Bandits are orphans in a world of secrecy. They do not operate under the umbrella of a powerful Patron, though they might have in a prior career. They are contractors. The Patrons they work for often go to elaborate efforts to conceal their identity from the Bandits they hire. What advantage is there in being linked to the people who do your dirty work? A deniable asset is useful, a dis-associated asset is even better. 

A Bandit must be able to physically infiltrate a secure site and they must also be able to mentally infiltrate the secrecy that connects their Patron and Target.  Mission 1 involves stealing diamonds and escaping the consequences, Mission 2 requires covert recovery of some codes and then infiltration of a secure site (the boat) to ex-filtrate a human target, and again dealing with the consequences. Neither mission states the identity of the Patron. There is no `Company A has hired you to get this thing from company B’. What possible advantage is there for Company A to reveal its identity to an expendable asset?

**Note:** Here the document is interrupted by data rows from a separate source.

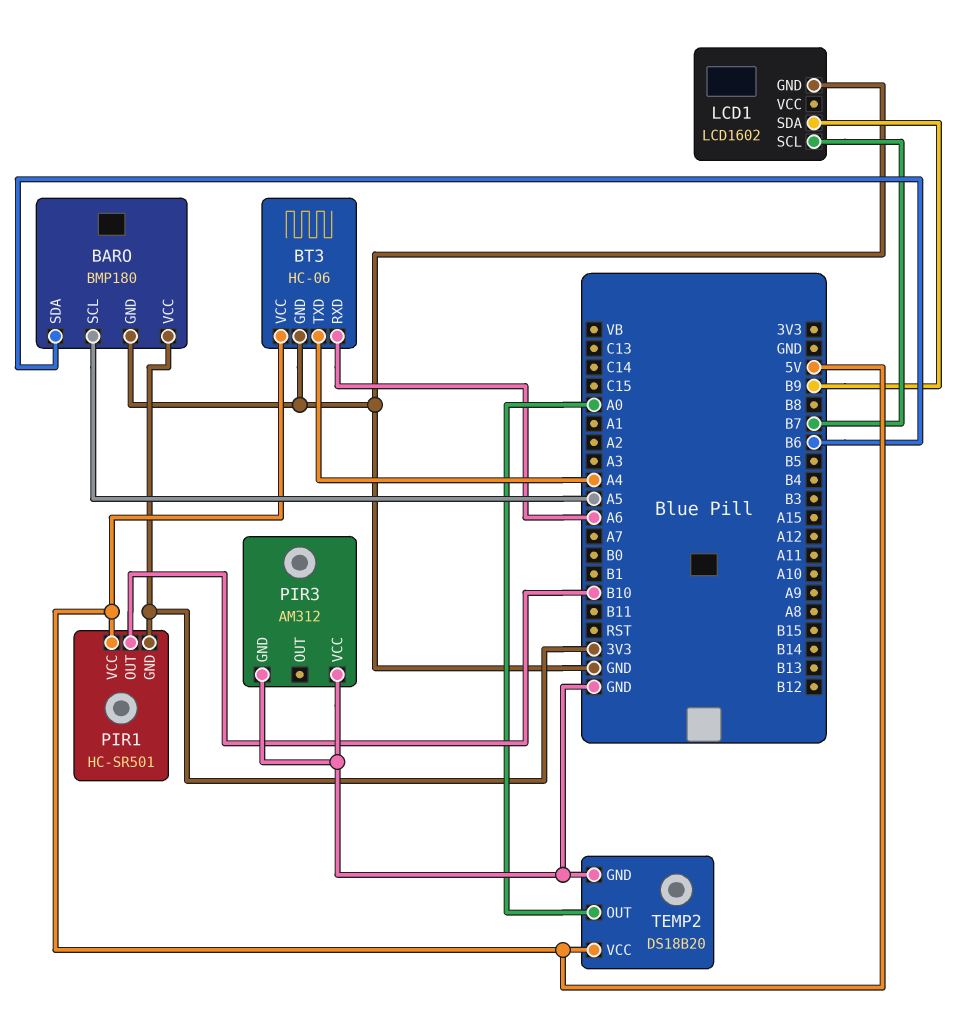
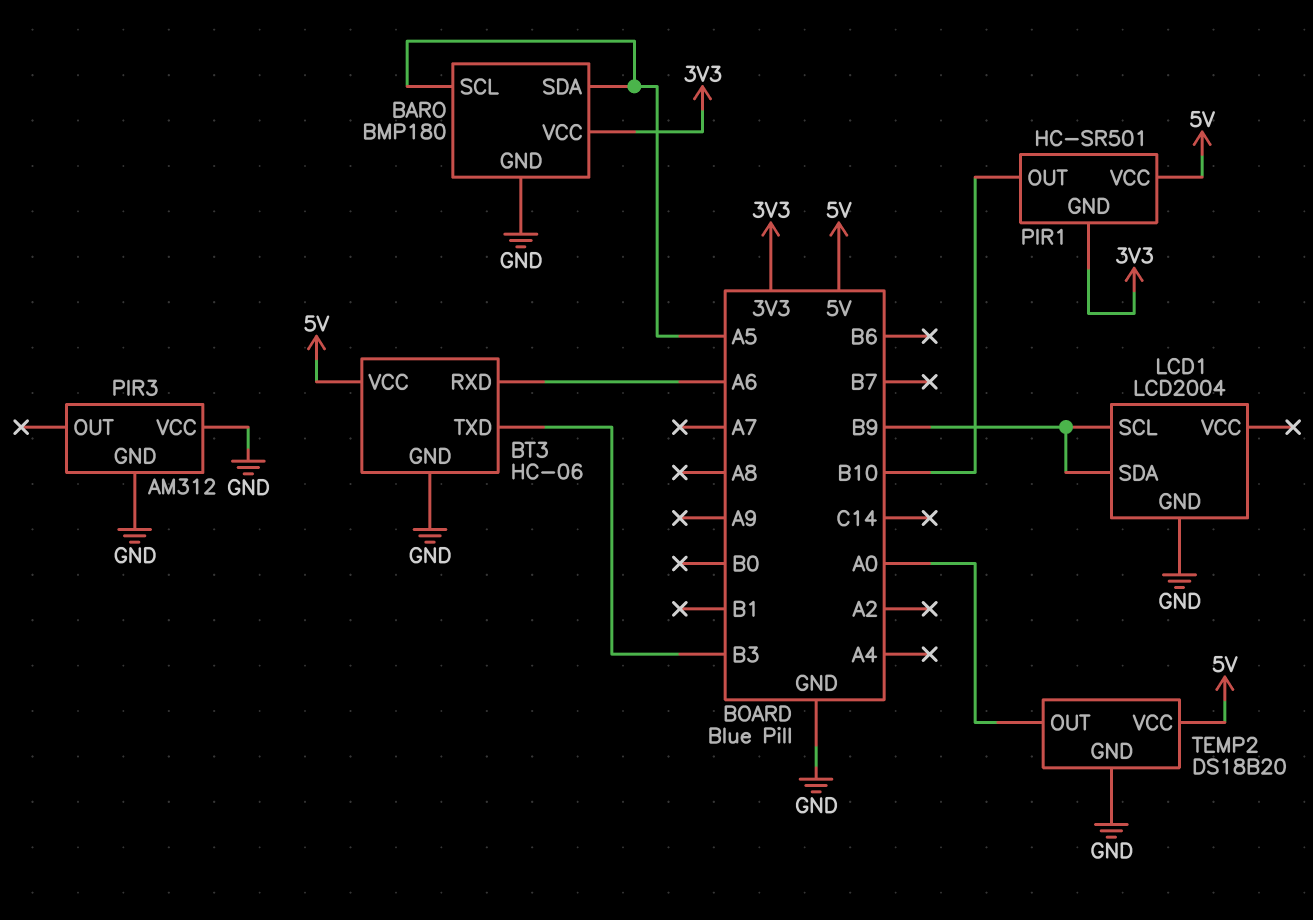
BARO pin SDA: B6 -> A5
BT3 pin TXD: A4 -> B3
LCD1: LCD1602 -> LCD2004
LCD1 pin SCL: B7 -> B9

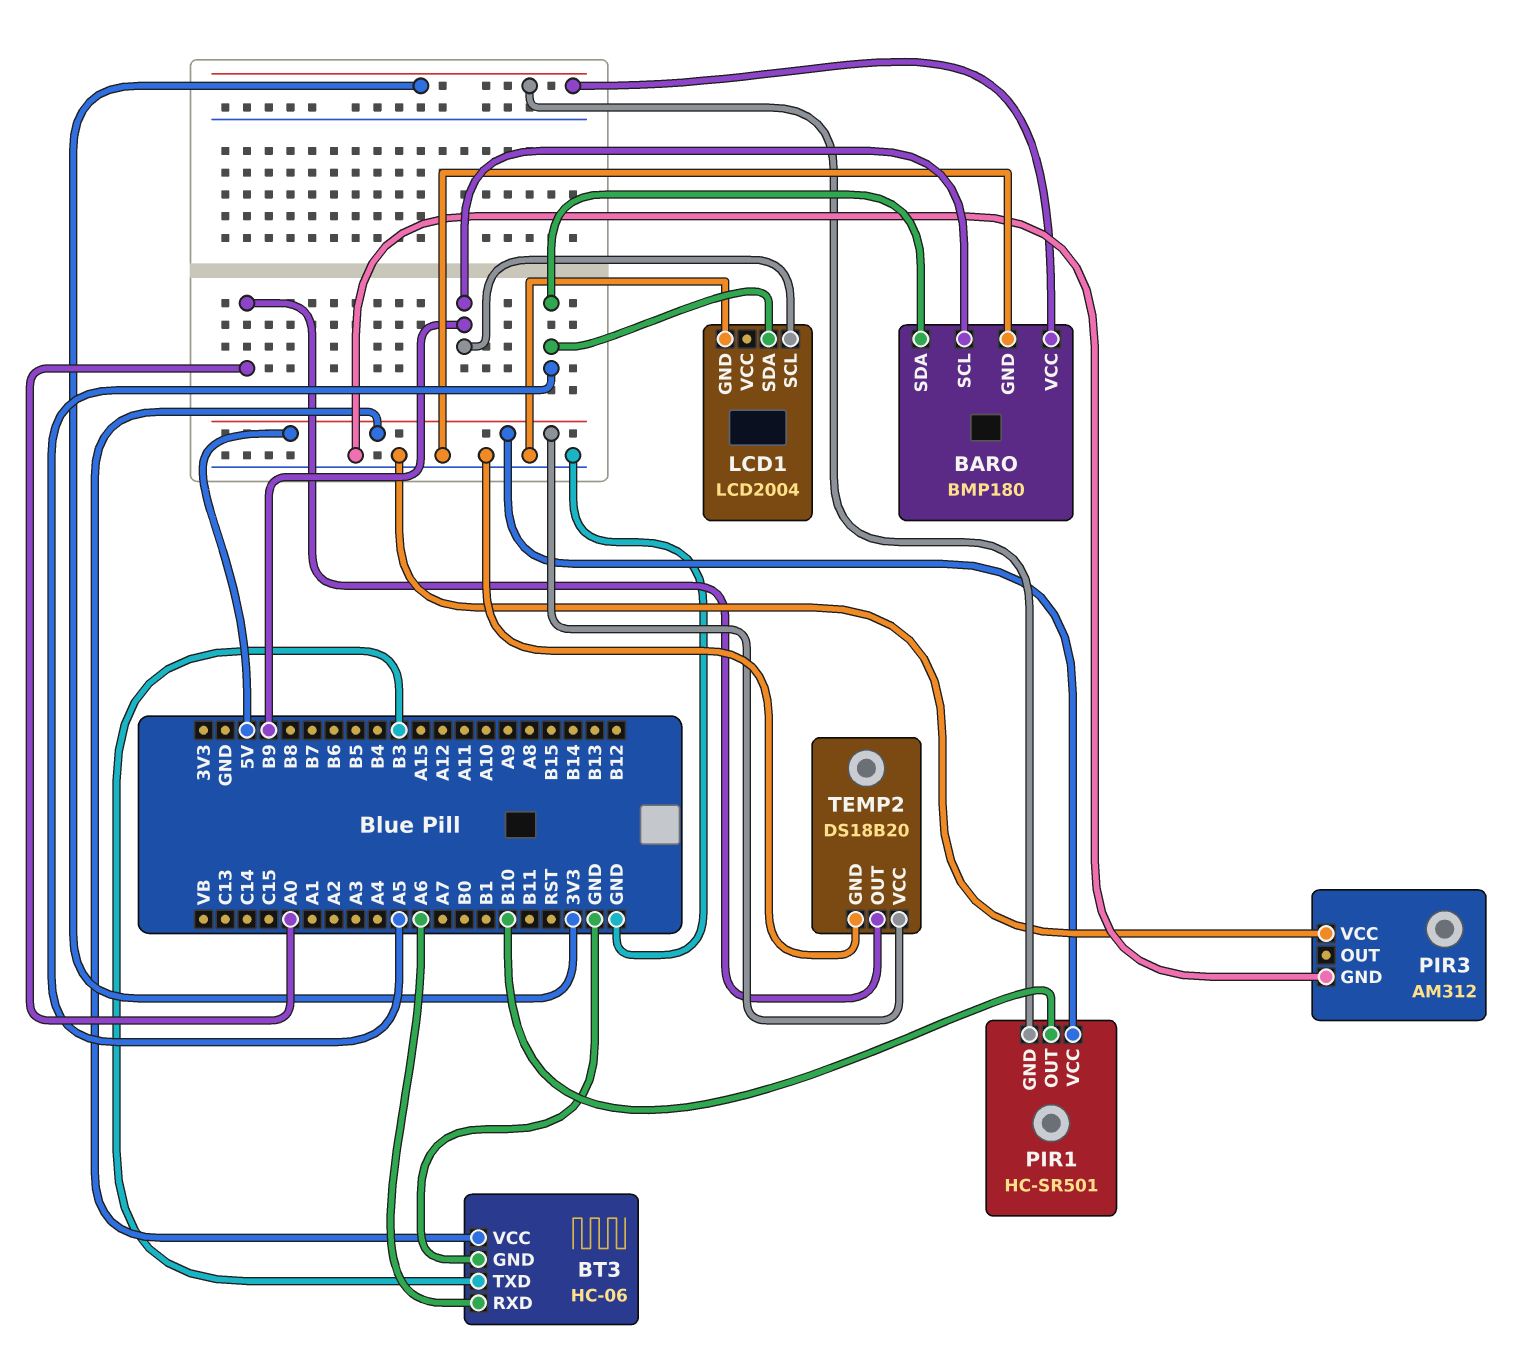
BARO pin SCL: A5 -> B9
LCD1 pin SDA: B9 -> A5

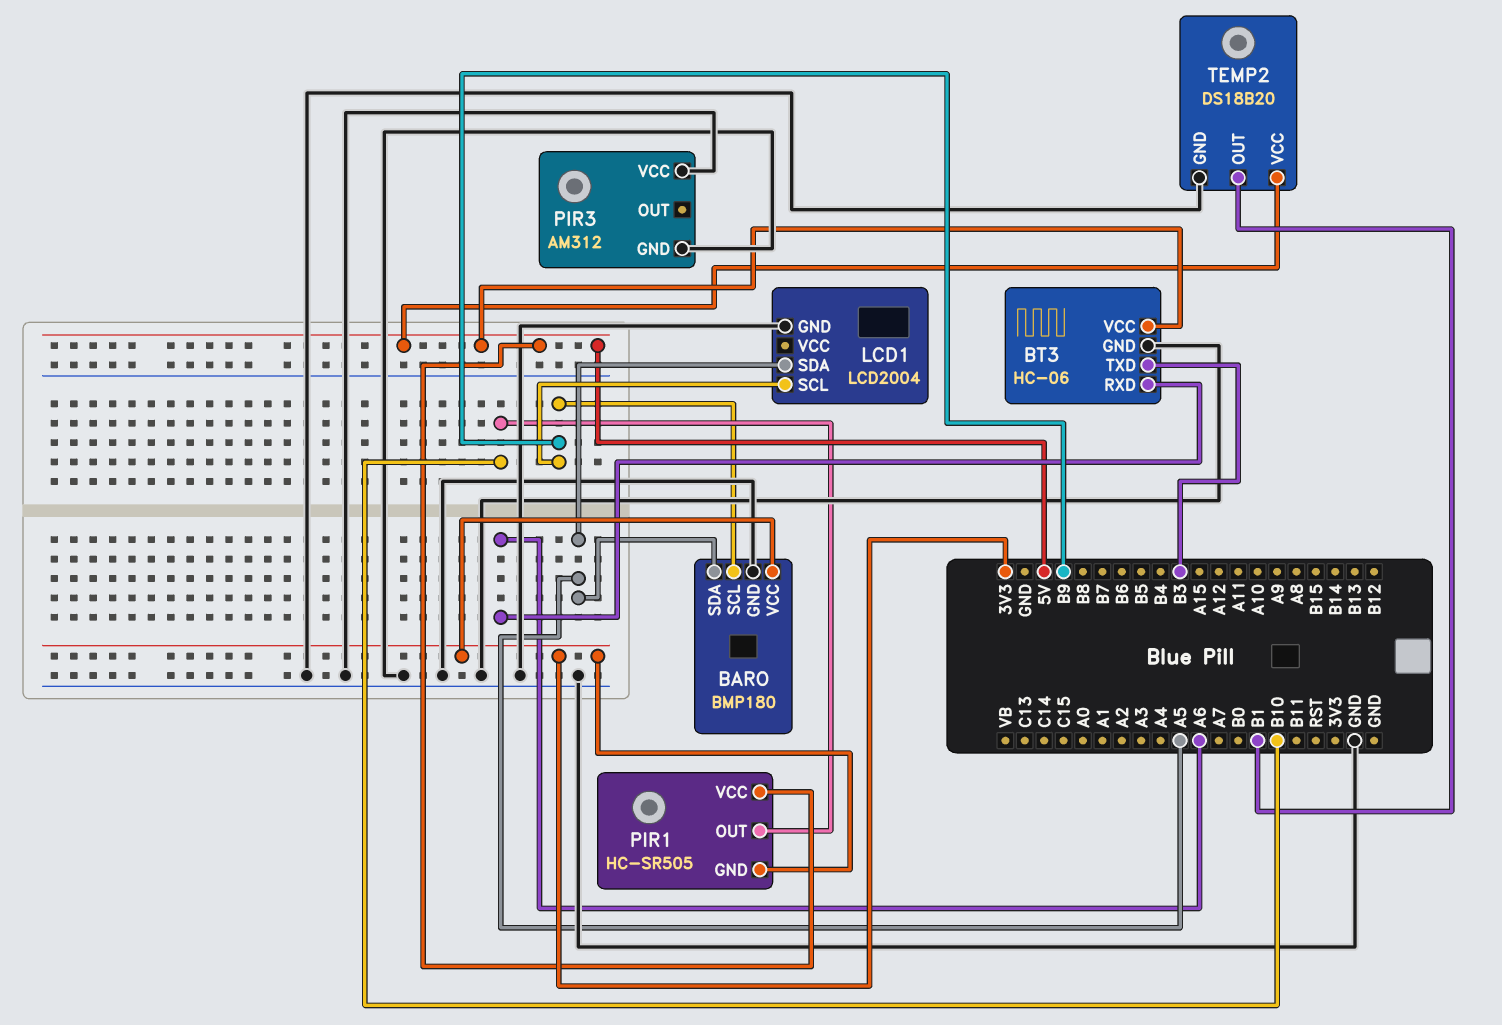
PIR1: HC-SR501 -> HC-SR505
TEMP2 pin OUT: A0 -> B1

This is the world of secrets. Nothing is given for free. If a Bandit wants to get a definitive answer to a question they will have to wade through all the layers of disinformation, misdirection, obfuscation and deception. The world is awash with more information than at any time in history. Almost all information can be counterfeited given the resources to do so. Facts can only be verified in light of other facts. Answers, for what they are worth, are portraits laboriously painted from fact, each co-varified and suspect until the image emerges from the work.

So how can all of this be used to make fun roleplaying? Think of an investigative journalist or a detective. They frequently use a visual format, sticking photos of people and places on a white board and connecting them with lines denoting different kinds of association. The difference for how a Bandit might do this is that they are typically not looking for associations based on illegal activities. They are looking for a hierarchy of information flow and control. Where are the information bottle necks and who determines the direction of flow?

Secrecy is a complicated thing. The technical aspect of secrecy, cryptography and other stealth and deception technologies, are procedural. A process is used to cypher or conceal. A counter process may be developed to decipher or reveal. Behavioural secrecy is far more complicated. It can be very difficult to convince a person to reveal a secret. Here say reports on the use of torture in the War on Terror state that it is a poor tool for gaining actionable intelligence. Apparently the carrot is more powerful than the stick. Facts can be gathered through the whole range of electronic and audiovisual espionage. Associations and motivations between individuals and organisations are much harder to discern.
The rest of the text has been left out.